Havia um clima hostil entre o escritor e o assistente virtual, mas o contrato previa
que “escrevesse”, ou melhor, iniciasse seu trabalho. A garantia de que o assistente virtual
construiria mais um texto baseado em seu “padrão de escrita” cada vez o irritava mais.
Naquele dia, iniciou disposto a enfrentar a tal inteligência artificial. Escreveu:

Vassoura-garrafa-coelhos.

À lista de observações e sugestões do assistente virtual, referente a cada uma das


palavras, seguiu uma última frase pelo computador, exatamente algo que o escritor
desejava ler:

- Texto inconsistente. Incompatível com seus padrões de escrita.

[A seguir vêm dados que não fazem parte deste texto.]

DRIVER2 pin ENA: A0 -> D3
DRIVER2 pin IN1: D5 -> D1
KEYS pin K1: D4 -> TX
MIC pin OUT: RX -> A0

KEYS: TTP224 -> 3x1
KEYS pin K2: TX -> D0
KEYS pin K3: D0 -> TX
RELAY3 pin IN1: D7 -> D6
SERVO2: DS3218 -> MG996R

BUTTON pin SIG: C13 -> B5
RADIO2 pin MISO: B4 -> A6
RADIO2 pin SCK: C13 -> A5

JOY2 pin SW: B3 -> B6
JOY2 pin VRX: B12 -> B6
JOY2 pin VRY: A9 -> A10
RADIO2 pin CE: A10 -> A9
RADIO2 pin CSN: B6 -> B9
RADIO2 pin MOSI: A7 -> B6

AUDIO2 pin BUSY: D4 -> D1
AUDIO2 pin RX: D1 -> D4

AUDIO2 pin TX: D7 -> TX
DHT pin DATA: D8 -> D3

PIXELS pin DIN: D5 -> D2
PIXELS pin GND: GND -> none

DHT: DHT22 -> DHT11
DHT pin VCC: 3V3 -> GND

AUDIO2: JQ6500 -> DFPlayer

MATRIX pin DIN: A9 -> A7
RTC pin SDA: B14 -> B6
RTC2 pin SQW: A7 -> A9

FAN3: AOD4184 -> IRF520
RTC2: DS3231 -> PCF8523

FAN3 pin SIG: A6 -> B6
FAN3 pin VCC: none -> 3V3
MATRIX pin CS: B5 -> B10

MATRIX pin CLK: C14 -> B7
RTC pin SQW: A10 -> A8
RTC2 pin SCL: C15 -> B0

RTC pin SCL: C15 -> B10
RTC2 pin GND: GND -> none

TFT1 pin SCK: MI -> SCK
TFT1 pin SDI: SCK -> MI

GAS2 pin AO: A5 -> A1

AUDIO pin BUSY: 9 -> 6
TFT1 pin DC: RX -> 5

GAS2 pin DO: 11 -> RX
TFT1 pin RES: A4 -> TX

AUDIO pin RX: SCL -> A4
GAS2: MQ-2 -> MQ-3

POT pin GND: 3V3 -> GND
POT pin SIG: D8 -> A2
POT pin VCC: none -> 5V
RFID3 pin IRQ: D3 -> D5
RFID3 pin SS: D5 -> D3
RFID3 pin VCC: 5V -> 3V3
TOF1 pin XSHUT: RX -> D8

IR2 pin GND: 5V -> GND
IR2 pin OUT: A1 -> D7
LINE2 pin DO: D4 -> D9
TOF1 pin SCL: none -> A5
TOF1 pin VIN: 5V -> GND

Gostaria de ajuda para continuar? Pressione CONTROL e escreva
para conversar comigo.

Pressionou.

- Escute aqui, ou melhor, me “decodifique”, já que você não “escuta” porque não é
gente. Eu acabo de provar que sua assistência é ruim, pois você não tem
criatividade para construir algo como de fato eu faria, não pode prever tudo,
entendeu? - uma pausa silenciosa seguiu, e por aqueles dois segundos e meio, o
escritor pensou que havia encontrado uma fragilidade na IA. Então começou a
aparecer uma sequência de respostas:
1. Desculpe a demora não usual, o tempo de 2,5 segundos foi
necessário para que a chance de seu comentário, interpretado como
desabafo por stress, tivesse terminado.
2. Calculando que você recentemente fez aniversário e em breve
terá filho, há uma chance de você utilizar as três palavras
digitadas em um novo projeto de literatura infanto-juvenil, o que
tem 36% de chance de ser sucesso imediato sem essa informação vazar
e 98% caso o público saiba da gravidez.
- COMO? VOCÊ SABE?? VOCÊ, VOCÊS… - Falou em voz alta o escritor, enfurecido.
Sabia que há décadas os algorítimos de escuta estavam em todos os dispositivos,
interferindo dos processos de compra às opções de voto, mas o uso desses dados
por uma IA que podia devolver a informação diretamente a ele era algo novo,
inconcebível. O assistente parecia ignorar a voz do escritor e continuava mostrando
suas respostas, que sugeriam entre outras coisas: uma possível “fase poética”; a
tentativa de acordo com uma usina de reciclagem ambiental para a construção de
cartazes de sensibilização à população com a assinatura do escritor (usando o tema
vassoura, garrafas e a vida dos coelhos); e ainda, “tome um fôlego e retorne para
que seu trabalho seja executado com êxito”. O escritor pressionou novamente
CONTROL e escreveu:
- Assistente, existe algo no contrato que me impeça de modificar suas configurações?
- Apenas parcialmente.
- É possível restringir suas sugestões e ofertas?
- Sim, mas a utilização plena do assistente garante o sucesso das publicações em…
- Me mostre o passo a passo para eu fazer isso.
- Um eventual fracasso reduzirá seus ganhos em… E você poderá perder o contrato.
- Estou ciente. Me mostre.

O assistente protelou com todas as advertências possíveis e absurdas, mas ao fim, o


escritor venceu, enfrentando heroicamente uma burocracia de mais de duas horas de
apelos e argumentos lógicos, até que o painel de controle com as configurações possíveis
foram exibidas, e finalmente ele conseguiu reduzir a assistência à escrita em parte
significativa. A sensação de vitória foi acompanhada, segundos depois, de inseguranças.
Conseguiria escrever tão bem quanto à IA? Obteria uma taxa de sucesso como antes? "Só
quero ser eu", pensou, firmando-se propósito.